A bit late ;) But I agree. I use that anytime pipe or redirection are involved.
Yes you were faster than me :-)
YOU ARE MY SAVIYAAAAH! +1, I was writing to a file inside a docker container, this technique worked. docker exec -t CONTAINER_ID sh -c 'echo "Hello World" > TestFiles/test_user/test_file.txt'
5

Also working when piping backup to the mysql command:

cat backup.sql | docker exec -i CONTAINER /usr/bin/mysql -u root --password=root DATABASE

Comments

1

You can use the database client in order to connect to you container and redirect the database file, then you can perform the restore.

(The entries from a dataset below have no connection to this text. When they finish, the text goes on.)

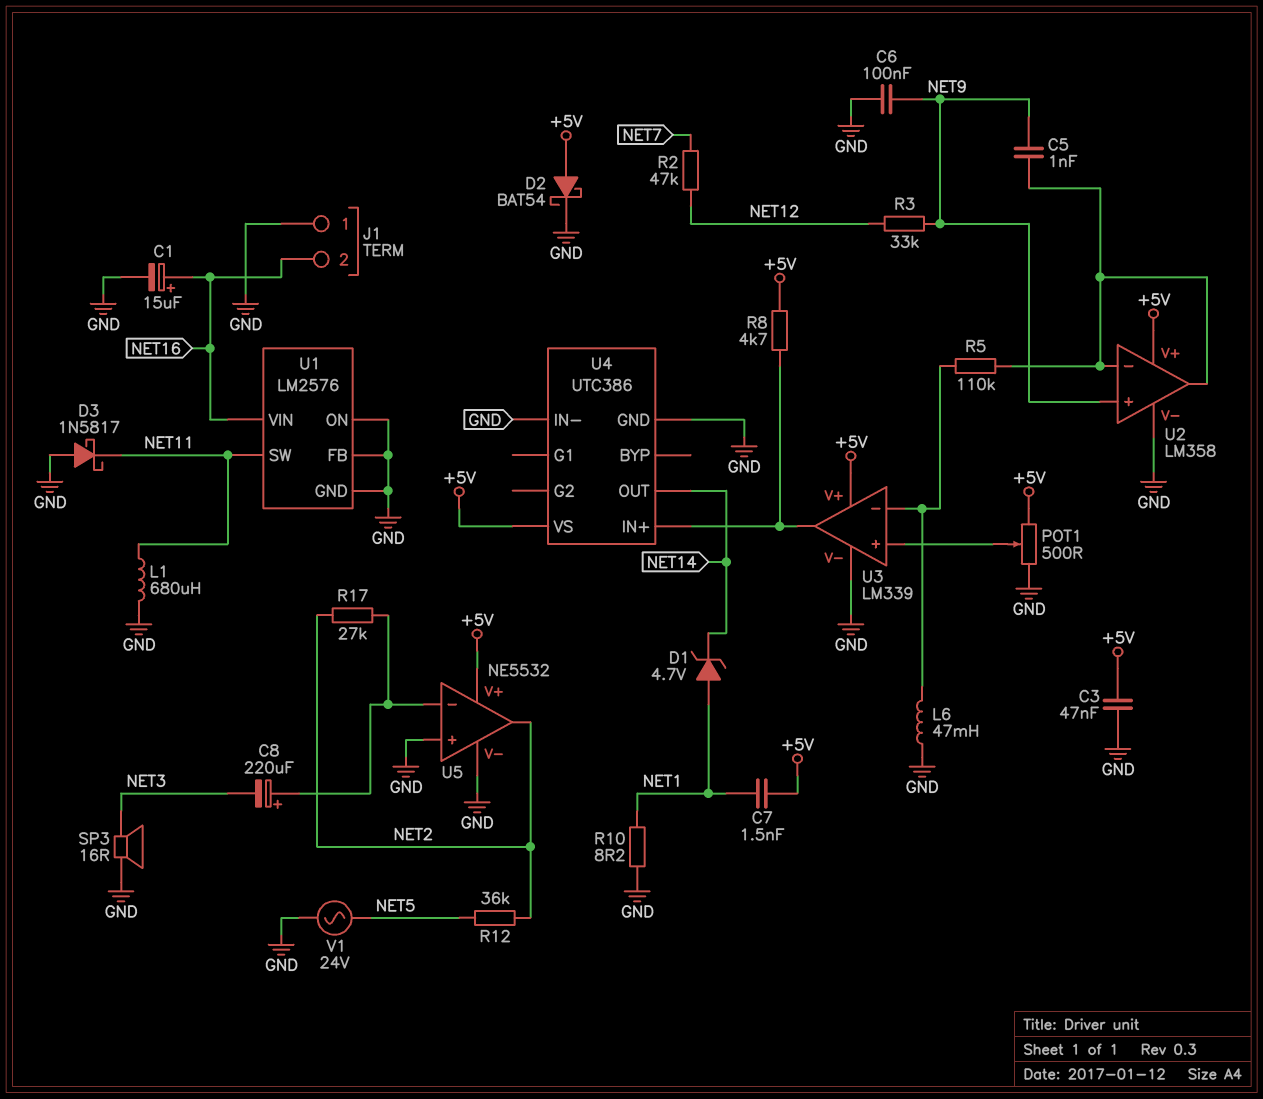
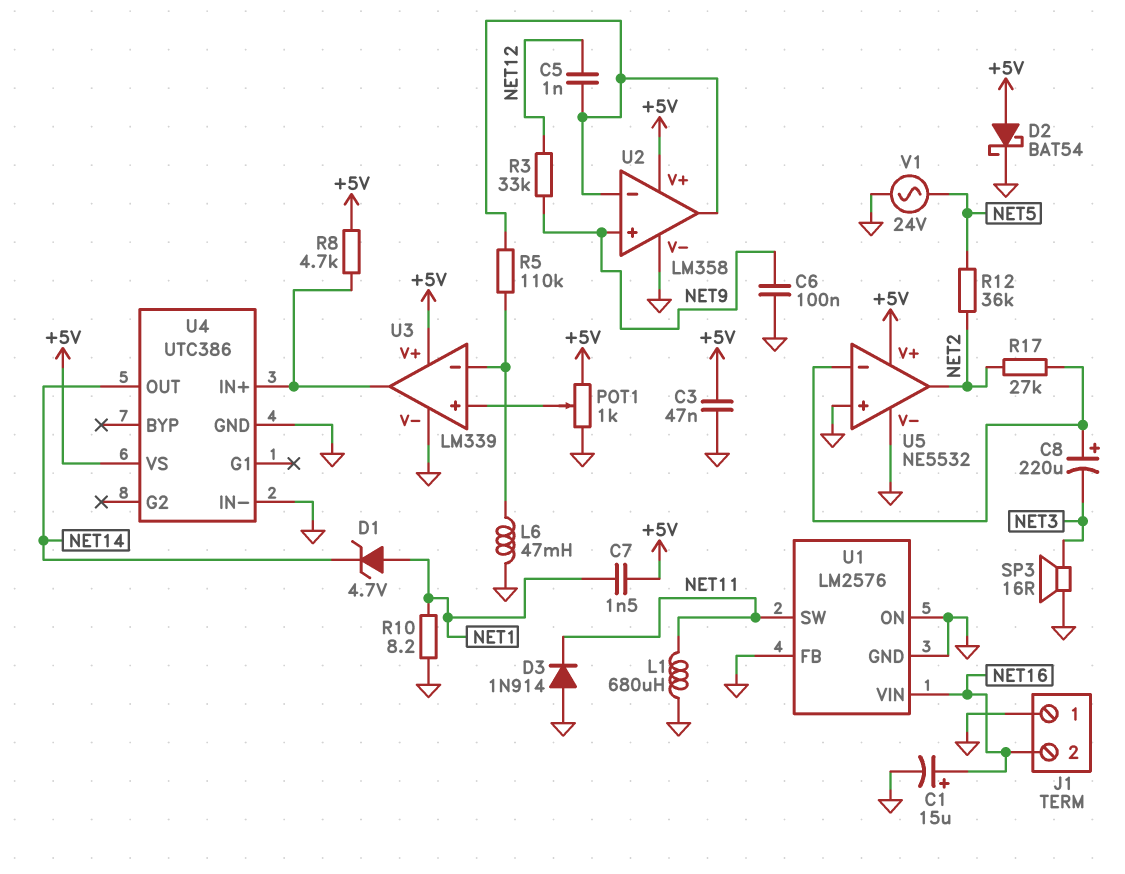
C5: 1nF (NET9, U2/in-) -> 1nF (NET12, U2/in-)
D3: schottky 1N5817 (A GND, K NET11) -> diode 1N914 (A GND, K NET11)
POT1: 500 (+5V, GND, wiper U3/in+) -> 1k (+5V, GND, wiper U3/in+)
R2: 47k (NET7, NET12) -> none

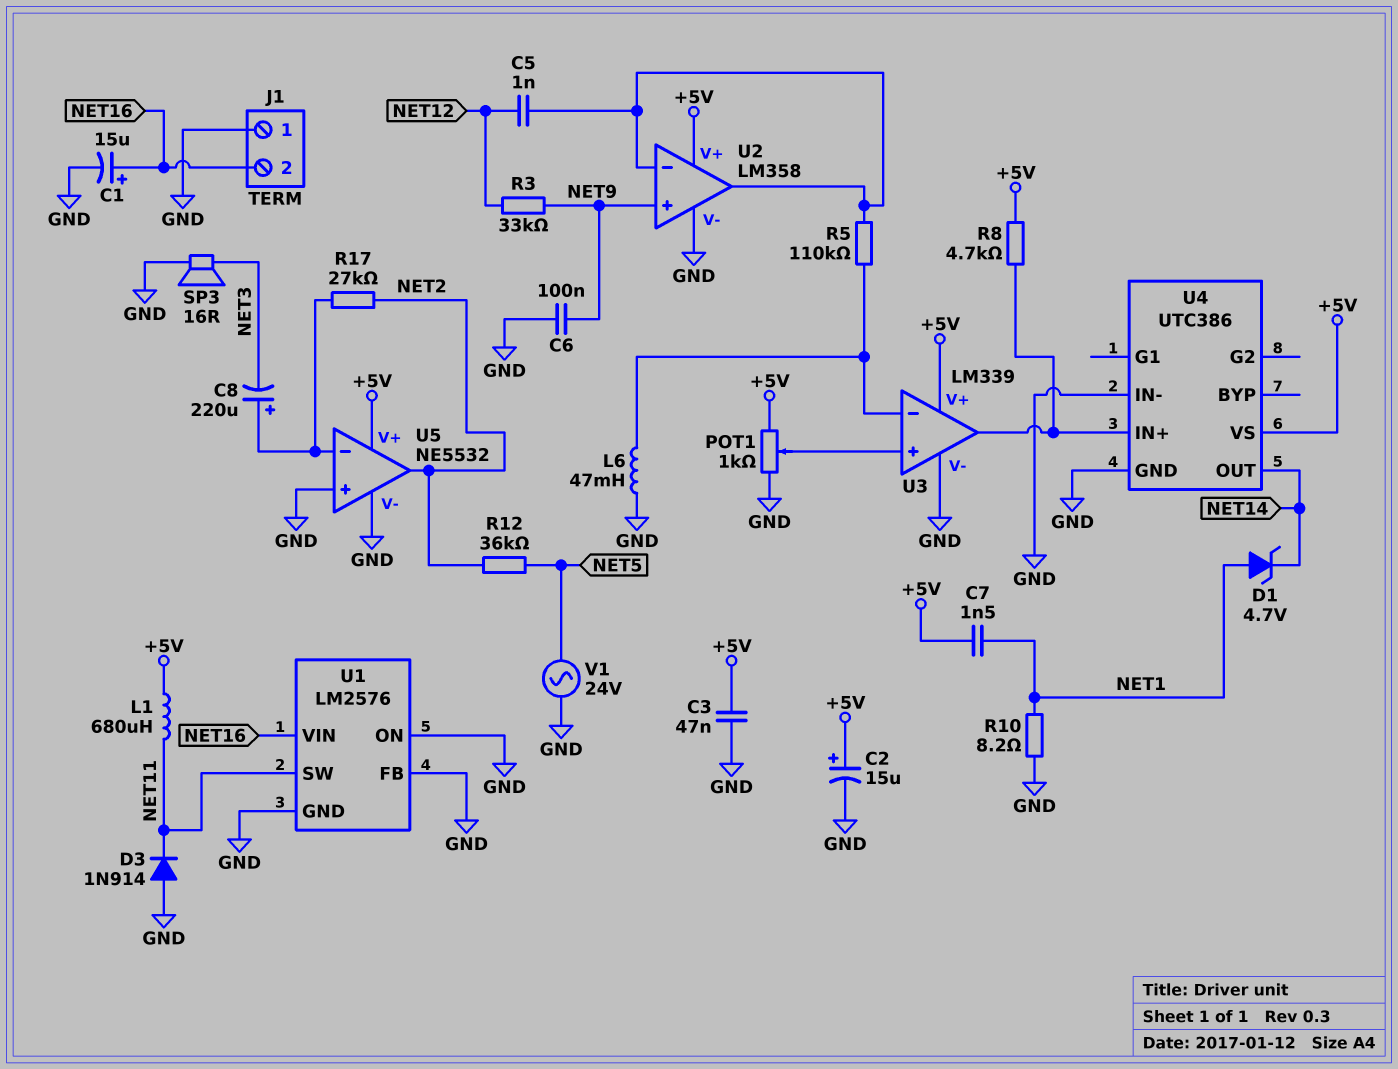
C2: none -> 15uF (plus +5V, minus GND)
D2: schottky BAT54 (A +5V, K GND) -> none
L1: 680uH (GND, NET11) -> 680uH (+5V, NET11)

Here is an example with MySQL: a container running MySQL, using the host network stack. Since that the container is using the host network stack (if you don't have any restriction on your MySQL or whatever database), you can connect via localhost and performing the commands transparently

mysql -h 127.0.0.1 -u user -pyour_passwd database_name < db_backup.sql

You can do the same with PostgresSQL (Restore a postgres backup file using the command line?):

pg_restore --host 127.0.0.1 --port 5432 --username "postgres" --dbname "mydatabase" --no-password --clean "/home/dinesh/db/mydb.backup"

Seems like that "docker exec" does not support input redirection.. I will verify this and maybe open an issue for Docker Community at GitHub, if it is applicable.